On that note, however, it does take some time for things to really develop here on the relationship end. I liked that Calmes takes the time to establish the bonds of friendship between them and show how close the guys are. But we are well into the book before anything happens either between the men relationship-wise, or in the key case that is the focus of the suspense. A lot of the first part is the guys taking on various assignments, and I kept thinking “this has got to be the thing” that is important, but then it passes and something new comes along. Ian is also gone on military duty for part of the book and Miro is alone, or hanging out with his other besties.

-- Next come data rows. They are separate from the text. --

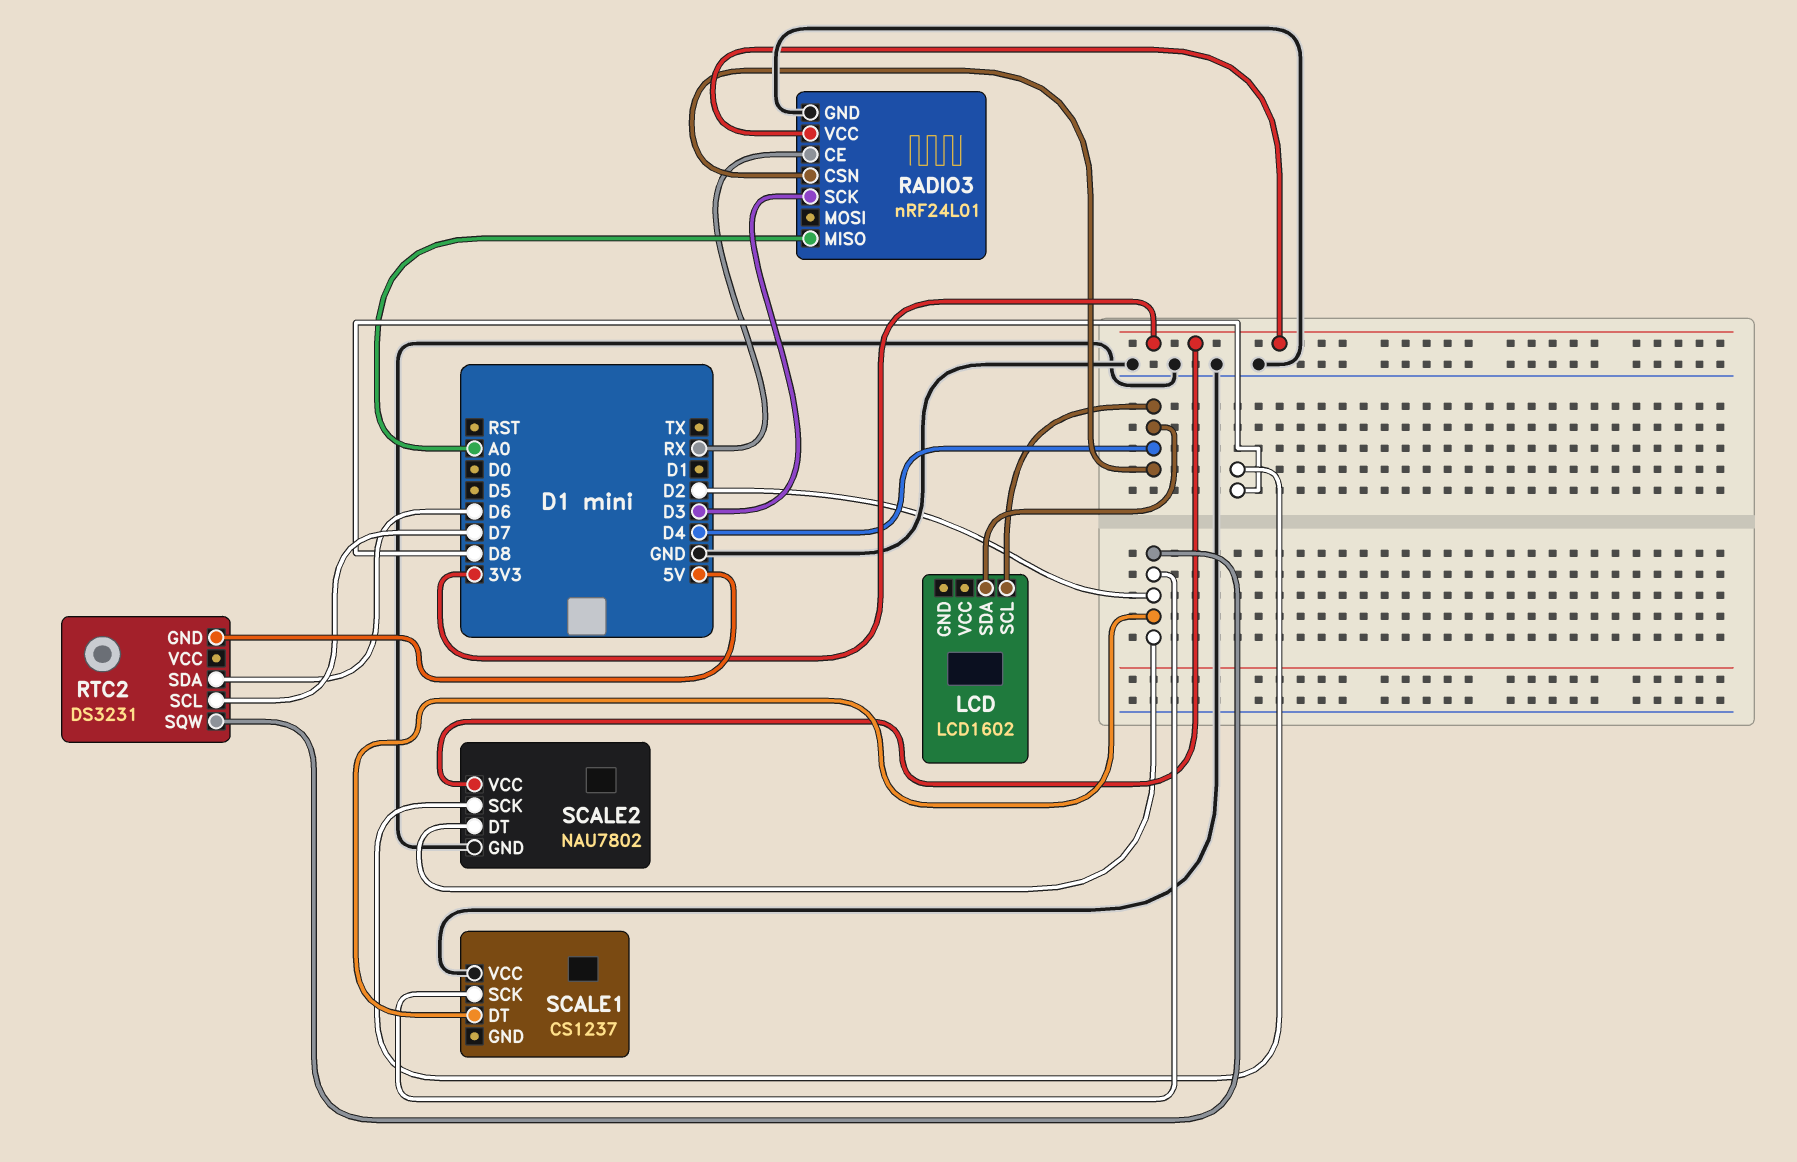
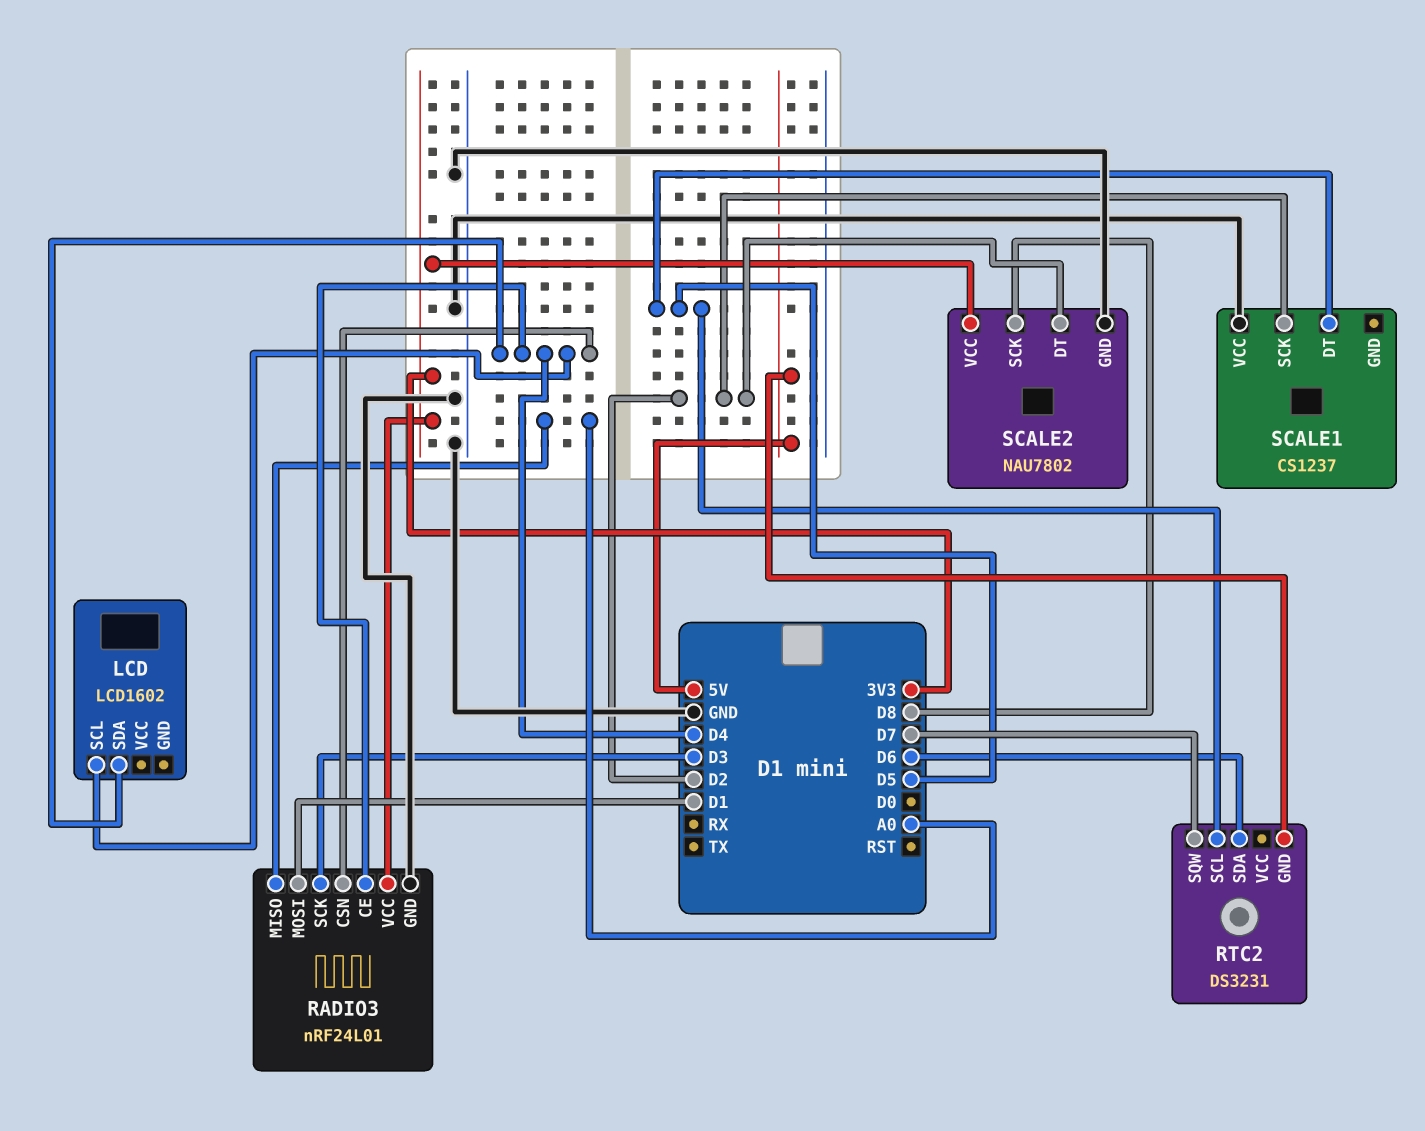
RADIO3 pin CE: RX -> D4
RADIO3 pin MOSI: none -> D1
RTC2 pin SCL: D7 -> D5
RTC2 pin SQW: D2 -> D7
SCALE1 pin DT: D2 -> D5

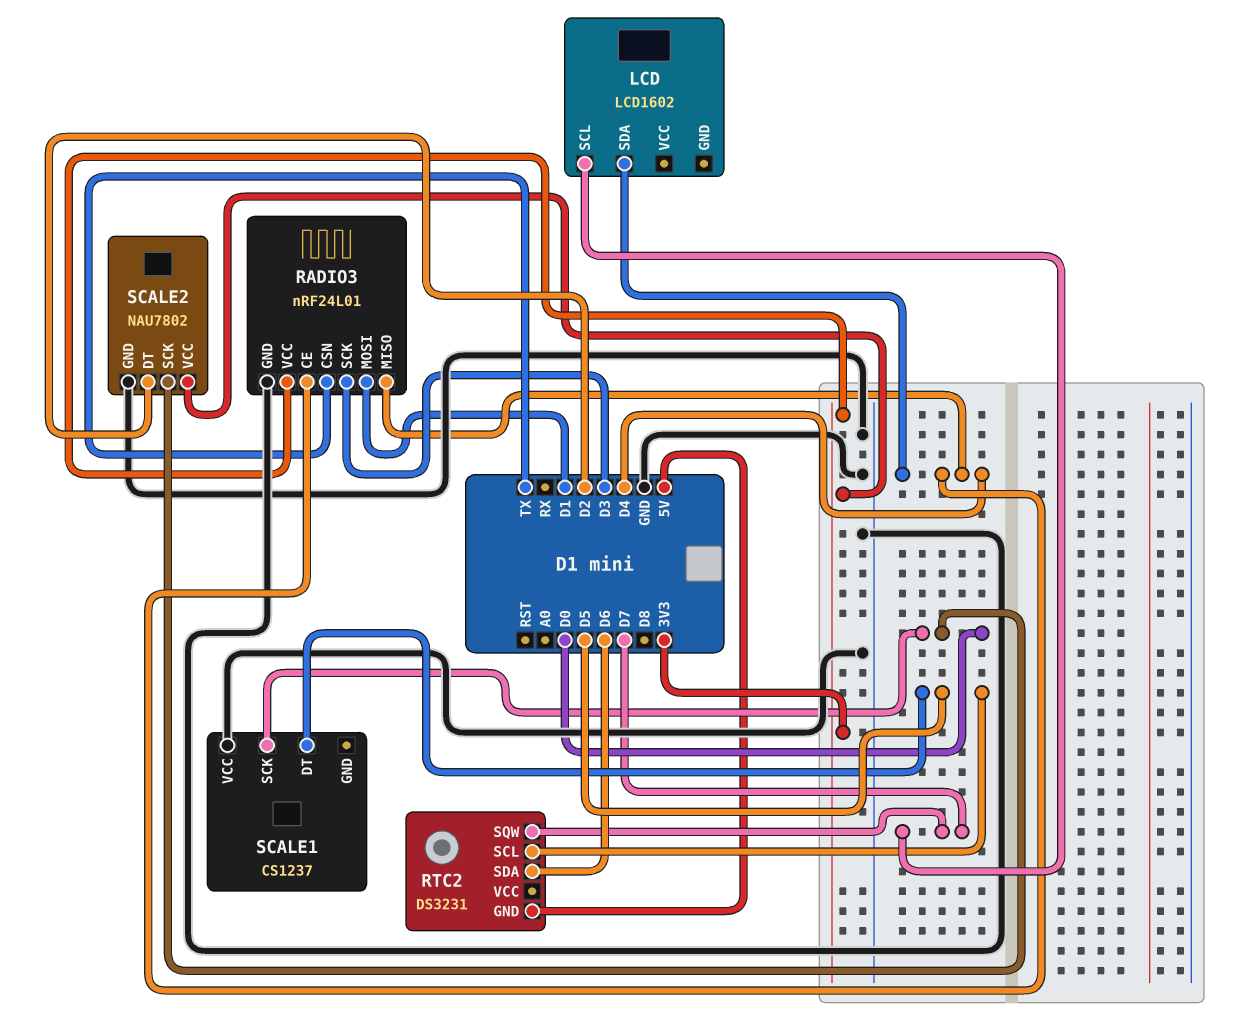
LCD pin SCL: D4 -> D7
RADIO3 pin CSN: D4 -> TX
RADIO3 pin MISO: A0 -> D4
SCALE1 pin SCK: D2 -> D0
SCALE2 pin SCK: D8 -> D0

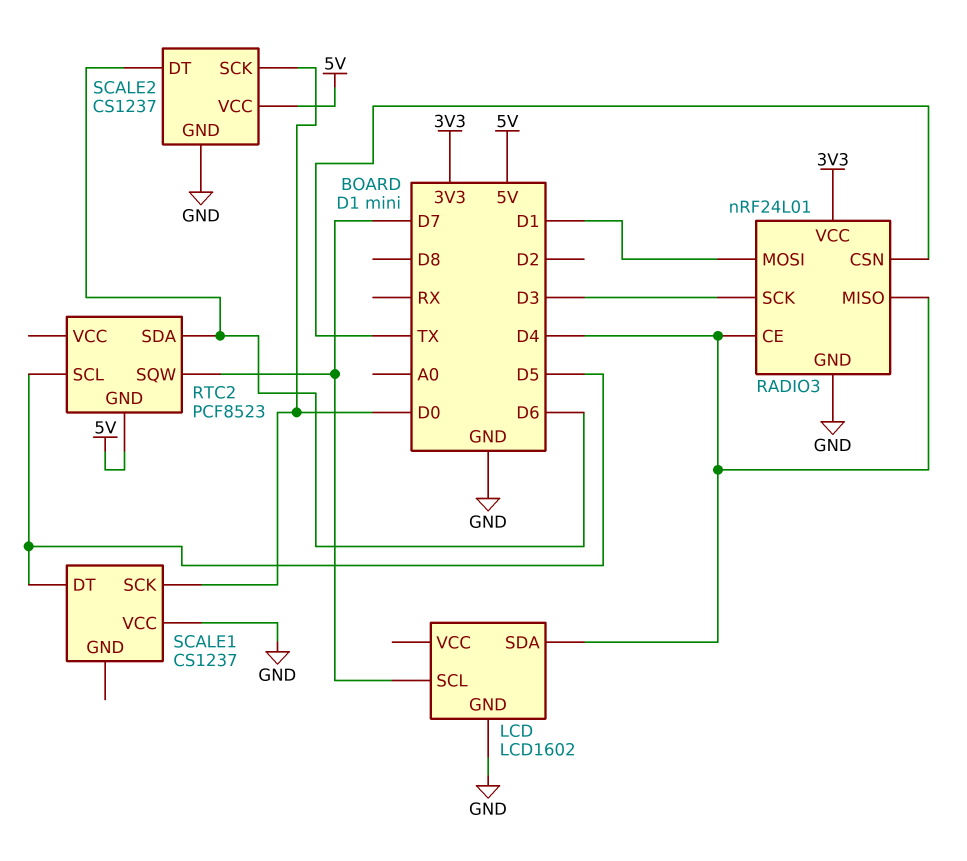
LCD pin GND: none -> GND
RTC2: DS3231 -> PCF8523
SCALE2: NAU7802 -> CS1237
SCALE2 pin DT: D2 -> D6
SCALE2 pin VCC: 3V3 -> 5V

So I felt like this part goes on for a little too long before we get to the real meat of the story on either the romantic or the suspense end.
I listened to this one in audio, so those feelings about timing may have been partly influenced by the fact that I was listening rather than reading. Tristan James is the narrator here and I think overall he does a good job. Honestly, for me in audio, my biggest criteria is a generally pleasant listening experience and James delivers that. The pacing is good and nothing is too jarring, so overall it worked. But looking into details, there are some problem areas for me. First off, James’ tone remains the same sort of casual vibe throughout the book, regardless of what is happening. Whether it is a routine conversation, a passionate sex scene, a heated argument, etc, everything is narrated with the same kind of blasé tone. So I think in many places it takes the energy of the story down a notch, or just feels off from what is happening in the book. In the same way, we get verbal cues that don’t carry over into audio. For example, “he moaned” or “he yelled” are spoken, but they aren’t conveyed in the narration. The other big problem is that pretty much everyone’s voice sounds the same. Ian does have a slightly different voice than Miro some of the time. But mostly it sounds just alike, and there were many conversations between them, or between other characters, where I couldn’t tell who was talking. Most of the women were kind of nasal and whiny sounding, which made them come across unpleasantly even when they were perfectly fine characters. So like I said, the audio was mostly fine and pleasant, but nothing that really excited me or made the book come to life beyond the words on the page.
Overall I really enjoyed this first installment in the Marshals series and I am eager to catch up with the other books. Now that Ian and Miro are together, I am really looking forward to seeing where Calmes takes them from here.
A review copy of this book was provided by Dreamspinner Press.